Kedua, menjadikan kritikan tersebut sebagai bahan refleksi untuk mengidentifikasi kelemahan-kelemahan yang ada sebagai acuan untuk perbaikan dan pengembangan di masa mendatang.
Untuk mengidentifikasi faktor-faktor yang menyebabkan terhambatnya perkembangan Psikologi Islam sehingga terkesan “jalan ditempat”, dapat diuraikan sebagai berikut:
Pertama; masih adanya kesenjangan antara teori dan praktek. Sekitar delapan tahun lalu, Riyono mengidentifikasi kelemahan ini, meski selama itu banyak perkembangan namun masih belum mencapai taraf cukup, apalagi ideal. Menurutnya, perbincangan Psikologi Islam selama ini baru menyentuh tataran filosofis dan belum masuk dalam metodologi ilmiah (sains). Jika wacana ini mandeg dalam kancah perdebatan filosofis, maka sulit diharapkan manfaat praktisnya. Apalagi metodologi ilmiah adalah jembatan yang mampu menerjemahkan filosofi ke ajang praktik dan amalan keseharian. Hanya dengan jalan itulah, ilmu Psikologi Islam bisa dirasakan manfaatnya oleh masyarakat banyak (Riyono, 1998).
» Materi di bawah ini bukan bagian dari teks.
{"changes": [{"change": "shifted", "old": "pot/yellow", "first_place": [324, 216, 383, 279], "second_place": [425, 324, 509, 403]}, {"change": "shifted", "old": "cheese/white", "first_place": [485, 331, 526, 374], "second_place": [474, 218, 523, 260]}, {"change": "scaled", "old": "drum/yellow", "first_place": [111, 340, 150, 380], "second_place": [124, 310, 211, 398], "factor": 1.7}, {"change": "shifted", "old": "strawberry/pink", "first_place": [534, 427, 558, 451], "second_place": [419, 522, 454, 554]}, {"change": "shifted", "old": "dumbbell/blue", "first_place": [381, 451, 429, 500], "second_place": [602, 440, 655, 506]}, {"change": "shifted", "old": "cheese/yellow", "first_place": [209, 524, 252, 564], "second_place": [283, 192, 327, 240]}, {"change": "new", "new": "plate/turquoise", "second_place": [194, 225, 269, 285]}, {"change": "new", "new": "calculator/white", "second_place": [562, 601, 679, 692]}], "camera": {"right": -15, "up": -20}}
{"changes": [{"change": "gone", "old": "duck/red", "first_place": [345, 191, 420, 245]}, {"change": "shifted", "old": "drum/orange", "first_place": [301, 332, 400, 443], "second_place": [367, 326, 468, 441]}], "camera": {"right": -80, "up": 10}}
Kedua, adanya polarisasi kemampuan dan keahlian ilmuwan Psikologi Islam, Di satu sisi mereka mewakili ilmuwan psikologi murni, umumnya mereka sangat expert dibidangnya, menguasai teori-teori psikologi dan sangat berpengalaman dalam wilayah praksisnya, namun kurang memiliki atau bahkan sama sekali tidak memiliki basis pengetahuan keagamaan yang kuat. Akibatnya, kalangan ini sangat menggelikan sekali ketika mereka mengomentari atau memberi penilaian tentang aspek-aspek material dalam keislaman. Disisi lain, ilmuan agama murni seperti mereka yang memiliki latar belakang pendidikan agama, namun mereka tidak memiliki pengetahuan psikologi yang memadai. Akibatnya pula, seringkali ide-ide kajian keislamannya yang dikaitkan dengan kajian psikologi tidak memiliki relevansi (tidak nyambung), kalupun ada, analisa psikologinya tidak detail dan kurang menyentuh persoalan yang diangkat. Sehingga distingsi tersebut terkesan sangat kaku, parsial bahkan jauh dari idealisme Islamsasi sains.
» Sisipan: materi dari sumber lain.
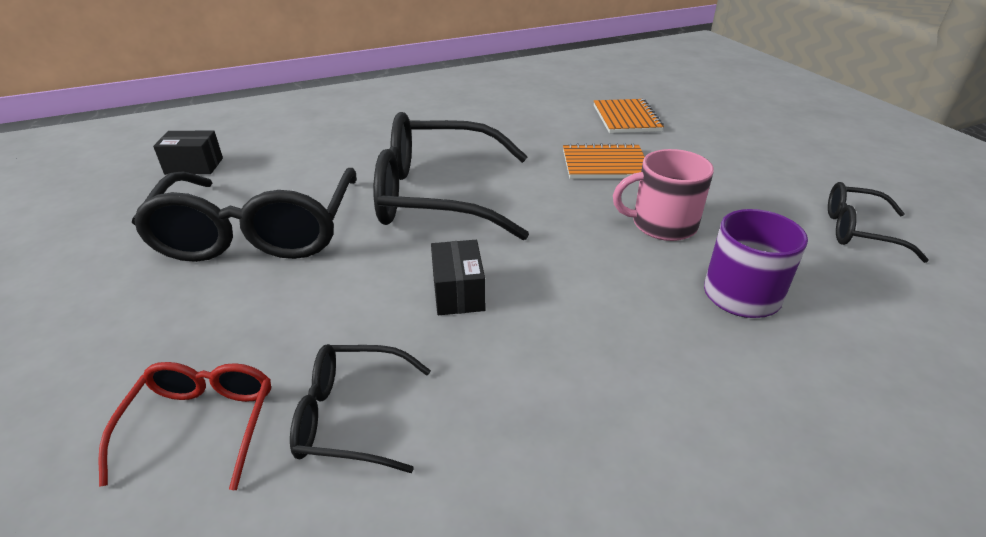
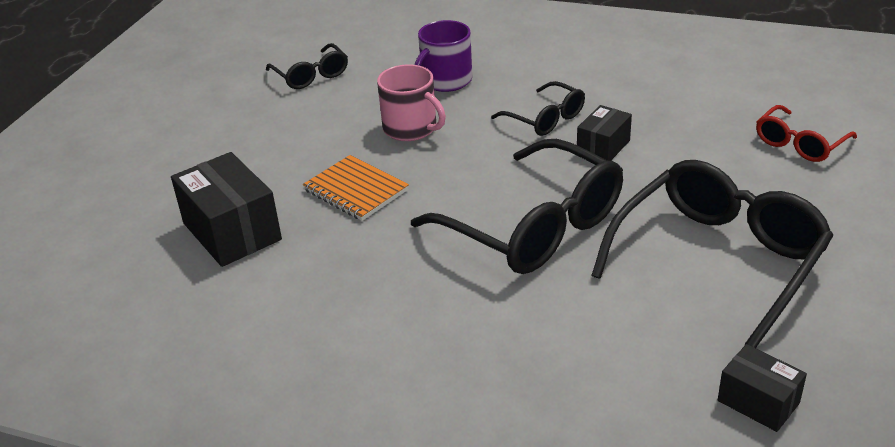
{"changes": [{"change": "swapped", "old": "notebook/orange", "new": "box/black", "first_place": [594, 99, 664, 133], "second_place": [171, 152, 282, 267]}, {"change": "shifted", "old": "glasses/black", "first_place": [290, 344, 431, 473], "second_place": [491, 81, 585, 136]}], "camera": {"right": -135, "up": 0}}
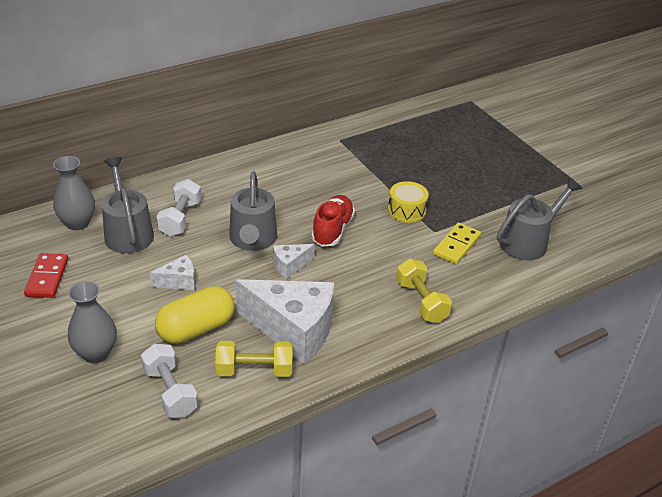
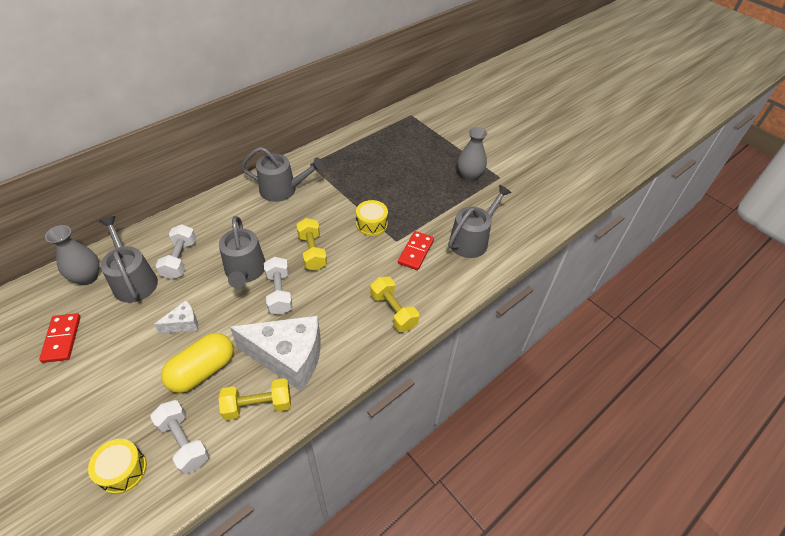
{"changes": [{"change": "swapped", "old": "shoe/red", "new": "dumbbell/yellow", "first_place": [311, 195, 355, 246], "second_place": [296, 218, 327, 271]}, {"change": "repainted", "old": "domino/yellow", "new": "domino/red", "first_place": [433, 223, 481, 264], "second_place": [398, 231, 434, 270]}, {"change": "swapped", "old": "cheese/white", "new": "dumbbell/white", "first_place": [273, 244, 315, 279], "second_place": [264, 257, 293, 315]}, {"change": "shifted", "old": "vase/grey", "first_place": [68, 281, 117, 363], "second_place": [458, 127, 488, 182]}, {"change": "new", "new": "watering can/grey", "second_place": [241, 147, 324, 202]}, {"change": "new", "new": "drum/yellow", "second_place": [88, 439, 147, 494]}], "camera": {"right": -10, "up": 10}}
Idealnya, paling tidak menurut pengamatan penulis, ilmuwan yang memiliki basis pengetahuan psikologi harus diimbangi dengan penguasaan wawasan keagamaan yang memadai. Sebaliknya, ilmuwan agama yang concern dengan disiplin filsafat dan tasawuf seharusnya dilengkapi dengan penguasaan pisau analisis psikologi Barat yang tajam.
Pertanyaan yang muncul kemudian adalah, mungkinkah hal tersebut bisa diraih? Jawabannya bisa saya tegaskan: why not gitu loch!!! Paling tidak, kehadiran Program Studi Timur Tengah dan Islam (PSTTI) Universitas Indonesia yang membuka jurusan Kajian Islam dan Psikologi (KIP) menjadi ”sumbu” obor Psikologi Islam yang suatu saat dapat menyala dan menerangi gelapnya psikologi Barat. Wallah a`lamu bish -shawab.